This project utilizes BERT embeddings and cosine similarity to classify virology research papers based on keywords and relevant classification terms. The code extracts relevant abstracts, preprocesses them, and then classifies them into different categories based on natural language processing and computer vision methods.
- Data Preprocessing: Remove stopwords, lowercase text, and filter out abstracts without content.
- Keyword Matching and Classification: Use a predefined set of keywords for matching relevant research topics.
- BERT Embeddings: Extract embeddings using
allenai/scibert_scivocab_uncased
for text similarity calculations. - Cosine Similarity Scoring: Rank abstracts based on relevance to predefined terms.
- Classification of Topics: Classify papers into "text mining," "computer vision," "both," or "other" categories.
The code was optimized using GPU acceleration for faster embedding generation and processing.

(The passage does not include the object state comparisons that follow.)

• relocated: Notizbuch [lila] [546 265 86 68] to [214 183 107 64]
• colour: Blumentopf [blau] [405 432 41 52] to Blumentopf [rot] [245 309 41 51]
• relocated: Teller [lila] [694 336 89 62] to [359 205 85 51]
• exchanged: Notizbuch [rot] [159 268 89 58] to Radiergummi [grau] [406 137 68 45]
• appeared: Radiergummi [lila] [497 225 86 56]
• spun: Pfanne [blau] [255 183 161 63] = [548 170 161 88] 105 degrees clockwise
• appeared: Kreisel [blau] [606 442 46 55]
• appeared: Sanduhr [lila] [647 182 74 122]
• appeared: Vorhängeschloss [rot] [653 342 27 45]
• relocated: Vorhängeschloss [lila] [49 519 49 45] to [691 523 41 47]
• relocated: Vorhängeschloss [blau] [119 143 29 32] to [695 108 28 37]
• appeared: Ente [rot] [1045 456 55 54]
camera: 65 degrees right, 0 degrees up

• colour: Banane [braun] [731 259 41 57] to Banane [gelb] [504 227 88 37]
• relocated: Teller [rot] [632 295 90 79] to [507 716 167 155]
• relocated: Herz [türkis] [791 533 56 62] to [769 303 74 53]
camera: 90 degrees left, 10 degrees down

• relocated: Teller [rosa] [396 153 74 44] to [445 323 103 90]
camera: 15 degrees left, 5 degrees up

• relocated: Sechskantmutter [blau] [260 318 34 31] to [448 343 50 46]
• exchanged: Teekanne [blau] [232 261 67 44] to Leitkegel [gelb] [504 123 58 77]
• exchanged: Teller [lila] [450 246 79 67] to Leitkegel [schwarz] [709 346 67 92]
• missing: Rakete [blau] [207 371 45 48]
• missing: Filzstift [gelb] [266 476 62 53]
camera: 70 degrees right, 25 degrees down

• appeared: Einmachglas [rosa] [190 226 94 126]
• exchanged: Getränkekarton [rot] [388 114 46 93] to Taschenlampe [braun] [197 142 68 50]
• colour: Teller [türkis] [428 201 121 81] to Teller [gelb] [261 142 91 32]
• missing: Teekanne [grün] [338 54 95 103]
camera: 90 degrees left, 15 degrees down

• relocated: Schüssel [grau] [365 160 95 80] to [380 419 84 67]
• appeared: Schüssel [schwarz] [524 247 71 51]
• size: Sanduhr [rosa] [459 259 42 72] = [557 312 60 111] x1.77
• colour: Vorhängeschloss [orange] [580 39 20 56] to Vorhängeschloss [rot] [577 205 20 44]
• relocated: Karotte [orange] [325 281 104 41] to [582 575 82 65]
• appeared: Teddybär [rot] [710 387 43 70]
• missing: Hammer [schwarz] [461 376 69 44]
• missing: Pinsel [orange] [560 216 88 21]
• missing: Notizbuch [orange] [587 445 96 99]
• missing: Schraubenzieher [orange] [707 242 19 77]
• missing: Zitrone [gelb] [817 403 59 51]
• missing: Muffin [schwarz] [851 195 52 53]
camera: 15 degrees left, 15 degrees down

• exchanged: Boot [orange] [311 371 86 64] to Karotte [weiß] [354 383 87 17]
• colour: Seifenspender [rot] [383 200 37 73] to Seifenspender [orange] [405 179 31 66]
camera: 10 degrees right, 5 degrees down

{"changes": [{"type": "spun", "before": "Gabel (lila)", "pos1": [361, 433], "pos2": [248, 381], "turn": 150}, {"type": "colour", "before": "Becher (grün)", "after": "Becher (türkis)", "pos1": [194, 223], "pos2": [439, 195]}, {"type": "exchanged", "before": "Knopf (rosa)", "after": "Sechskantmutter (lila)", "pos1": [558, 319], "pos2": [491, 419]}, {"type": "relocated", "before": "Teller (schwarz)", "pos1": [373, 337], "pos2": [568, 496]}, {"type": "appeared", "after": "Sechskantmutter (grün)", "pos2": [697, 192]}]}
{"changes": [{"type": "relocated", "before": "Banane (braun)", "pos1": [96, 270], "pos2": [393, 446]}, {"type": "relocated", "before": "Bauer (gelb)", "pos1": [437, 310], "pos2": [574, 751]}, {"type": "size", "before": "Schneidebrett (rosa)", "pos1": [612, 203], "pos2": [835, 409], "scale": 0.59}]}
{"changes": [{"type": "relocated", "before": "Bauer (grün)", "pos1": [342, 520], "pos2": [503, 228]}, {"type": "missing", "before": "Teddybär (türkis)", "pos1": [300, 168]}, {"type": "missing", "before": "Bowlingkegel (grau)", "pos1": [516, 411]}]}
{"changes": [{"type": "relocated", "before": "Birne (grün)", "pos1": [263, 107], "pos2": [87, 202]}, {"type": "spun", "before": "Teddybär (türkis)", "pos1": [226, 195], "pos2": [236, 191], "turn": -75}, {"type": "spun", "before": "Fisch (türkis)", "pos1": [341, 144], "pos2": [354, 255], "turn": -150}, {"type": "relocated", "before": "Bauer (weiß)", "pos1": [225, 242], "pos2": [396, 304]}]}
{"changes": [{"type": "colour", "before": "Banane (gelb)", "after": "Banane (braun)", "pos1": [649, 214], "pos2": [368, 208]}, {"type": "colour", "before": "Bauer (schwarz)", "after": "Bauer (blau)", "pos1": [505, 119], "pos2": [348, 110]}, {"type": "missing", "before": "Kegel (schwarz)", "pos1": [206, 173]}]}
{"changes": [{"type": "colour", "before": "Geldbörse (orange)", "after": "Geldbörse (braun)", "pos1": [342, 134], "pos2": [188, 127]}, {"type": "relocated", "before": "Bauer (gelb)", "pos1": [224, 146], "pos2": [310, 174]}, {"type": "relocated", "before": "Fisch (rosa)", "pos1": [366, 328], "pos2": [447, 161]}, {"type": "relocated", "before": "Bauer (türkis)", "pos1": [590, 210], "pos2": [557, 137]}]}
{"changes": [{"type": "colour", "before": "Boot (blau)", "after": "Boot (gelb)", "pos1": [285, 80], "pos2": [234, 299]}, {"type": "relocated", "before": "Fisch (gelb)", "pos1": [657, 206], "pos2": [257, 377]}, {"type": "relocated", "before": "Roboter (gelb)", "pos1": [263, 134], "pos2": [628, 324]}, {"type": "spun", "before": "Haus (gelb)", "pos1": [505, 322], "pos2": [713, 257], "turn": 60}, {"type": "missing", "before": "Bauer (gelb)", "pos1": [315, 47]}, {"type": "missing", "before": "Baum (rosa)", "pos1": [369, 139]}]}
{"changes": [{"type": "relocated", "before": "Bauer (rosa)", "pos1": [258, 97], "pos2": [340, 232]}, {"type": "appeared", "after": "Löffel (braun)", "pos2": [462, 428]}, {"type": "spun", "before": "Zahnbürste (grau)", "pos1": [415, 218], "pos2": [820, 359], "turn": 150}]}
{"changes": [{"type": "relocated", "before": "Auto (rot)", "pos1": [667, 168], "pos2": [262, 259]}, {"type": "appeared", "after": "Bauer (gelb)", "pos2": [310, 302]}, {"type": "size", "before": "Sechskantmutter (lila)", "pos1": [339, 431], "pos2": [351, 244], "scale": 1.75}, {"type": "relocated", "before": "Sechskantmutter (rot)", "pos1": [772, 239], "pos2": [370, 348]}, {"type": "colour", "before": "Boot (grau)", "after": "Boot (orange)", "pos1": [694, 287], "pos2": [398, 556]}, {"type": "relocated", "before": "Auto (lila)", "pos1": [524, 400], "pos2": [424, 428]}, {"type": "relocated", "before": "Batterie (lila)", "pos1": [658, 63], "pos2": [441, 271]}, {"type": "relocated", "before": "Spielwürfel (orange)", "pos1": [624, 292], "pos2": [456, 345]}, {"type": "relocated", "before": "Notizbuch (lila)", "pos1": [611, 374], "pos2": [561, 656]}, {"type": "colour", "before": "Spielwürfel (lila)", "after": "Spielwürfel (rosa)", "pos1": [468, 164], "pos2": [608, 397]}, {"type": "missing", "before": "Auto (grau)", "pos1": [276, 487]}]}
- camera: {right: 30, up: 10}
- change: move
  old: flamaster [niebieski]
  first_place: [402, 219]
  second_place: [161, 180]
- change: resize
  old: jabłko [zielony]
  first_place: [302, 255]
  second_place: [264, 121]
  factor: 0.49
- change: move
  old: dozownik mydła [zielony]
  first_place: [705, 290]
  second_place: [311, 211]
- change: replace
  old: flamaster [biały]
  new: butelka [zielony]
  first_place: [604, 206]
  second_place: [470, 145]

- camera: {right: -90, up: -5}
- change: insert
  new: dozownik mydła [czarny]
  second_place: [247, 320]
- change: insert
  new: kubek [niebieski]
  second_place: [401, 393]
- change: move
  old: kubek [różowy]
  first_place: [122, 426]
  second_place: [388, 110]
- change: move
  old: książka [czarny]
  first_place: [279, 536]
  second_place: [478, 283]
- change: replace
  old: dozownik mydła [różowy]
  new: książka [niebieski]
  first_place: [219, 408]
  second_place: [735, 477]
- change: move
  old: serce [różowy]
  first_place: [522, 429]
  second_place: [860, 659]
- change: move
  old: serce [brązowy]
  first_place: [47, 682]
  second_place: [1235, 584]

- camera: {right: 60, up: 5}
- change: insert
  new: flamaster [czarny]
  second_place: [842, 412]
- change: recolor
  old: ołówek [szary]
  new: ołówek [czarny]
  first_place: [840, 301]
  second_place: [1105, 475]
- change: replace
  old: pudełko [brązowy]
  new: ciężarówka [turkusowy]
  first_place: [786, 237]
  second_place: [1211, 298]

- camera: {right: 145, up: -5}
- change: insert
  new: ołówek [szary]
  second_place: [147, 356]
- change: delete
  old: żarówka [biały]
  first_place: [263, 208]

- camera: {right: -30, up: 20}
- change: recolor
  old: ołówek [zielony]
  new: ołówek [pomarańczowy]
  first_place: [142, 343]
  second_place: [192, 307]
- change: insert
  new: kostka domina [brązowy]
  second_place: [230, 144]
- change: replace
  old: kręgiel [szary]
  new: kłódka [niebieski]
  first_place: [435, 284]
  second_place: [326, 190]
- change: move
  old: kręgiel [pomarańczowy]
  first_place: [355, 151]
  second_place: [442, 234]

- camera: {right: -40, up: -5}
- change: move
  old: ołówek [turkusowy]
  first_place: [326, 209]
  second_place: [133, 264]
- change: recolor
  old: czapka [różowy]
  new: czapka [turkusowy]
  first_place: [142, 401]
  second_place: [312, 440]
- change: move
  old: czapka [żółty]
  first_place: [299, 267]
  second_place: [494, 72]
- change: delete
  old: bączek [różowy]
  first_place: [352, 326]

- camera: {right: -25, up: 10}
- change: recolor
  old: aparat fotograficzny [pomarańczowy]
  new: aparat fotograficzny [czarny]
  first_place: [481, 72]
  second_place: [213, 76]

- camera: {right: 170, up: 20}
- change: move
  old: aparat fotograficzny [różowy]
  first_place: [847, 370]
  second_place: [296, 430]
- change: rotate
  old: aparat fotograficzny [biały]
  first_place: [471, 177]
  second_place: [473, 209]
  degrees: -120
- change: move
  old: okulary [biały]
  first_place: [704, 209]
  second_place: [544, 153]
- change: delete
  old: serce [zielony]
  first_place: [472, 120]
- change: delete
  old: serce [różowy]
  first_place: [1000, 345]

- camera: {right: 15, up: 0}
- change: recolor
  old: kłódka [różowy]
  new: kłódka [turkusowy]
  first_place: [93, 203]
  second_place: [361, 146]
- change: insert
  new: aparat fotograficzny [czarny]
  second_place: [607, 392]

To install the required dependencies, run:
pip install transformers scikit-learn torch pandas nltk
Additional setup for NLTK stopwords:
import nltk
nltk.download('stopwords')
- Loading and Preprocessing Data: Load abstracts from collection_with_abstracts.csv, filter out empty entries, and apply text preprocessing.
- Embedding Generation: Use SciBERT to generate embeddings for abstracts and keywords.
- Cosine Similarity Computation: Compare embeddings and compute relevance scores.
- Classification and Keyword Extraction: Classify papers based on content and relevant terms.
- Save Results: Filter and save the results with classification labels and relevance scores to filtered_virology_papers_bert.csv.
To use this code, ensure your data file (collection_with_abstracts.csv) is in the working directory. You can then execute the code to produce a CSV file with classifications and method names for each abstract.
- collection_with_abstracts.csv: Input file containing abstracts for processing.
- filtered_virology_papers_bert.csv: Output file with filtered abstracts and classifications.
Traditional keyword-based filtering lacks contextual understanding it may include papers using irrelevant terms.SciBERT embeddings encode both the semantic and syntactic structure of the text. Using cosine similarity on these embeddings allows the system to detect related topics even when keywords are absent, providing an accurate classification.
SciBERT leverages unsupervised pretraining BERT on a large multi-domain corpus of scientific publications to improve performance on downstream scientific NLP tasks.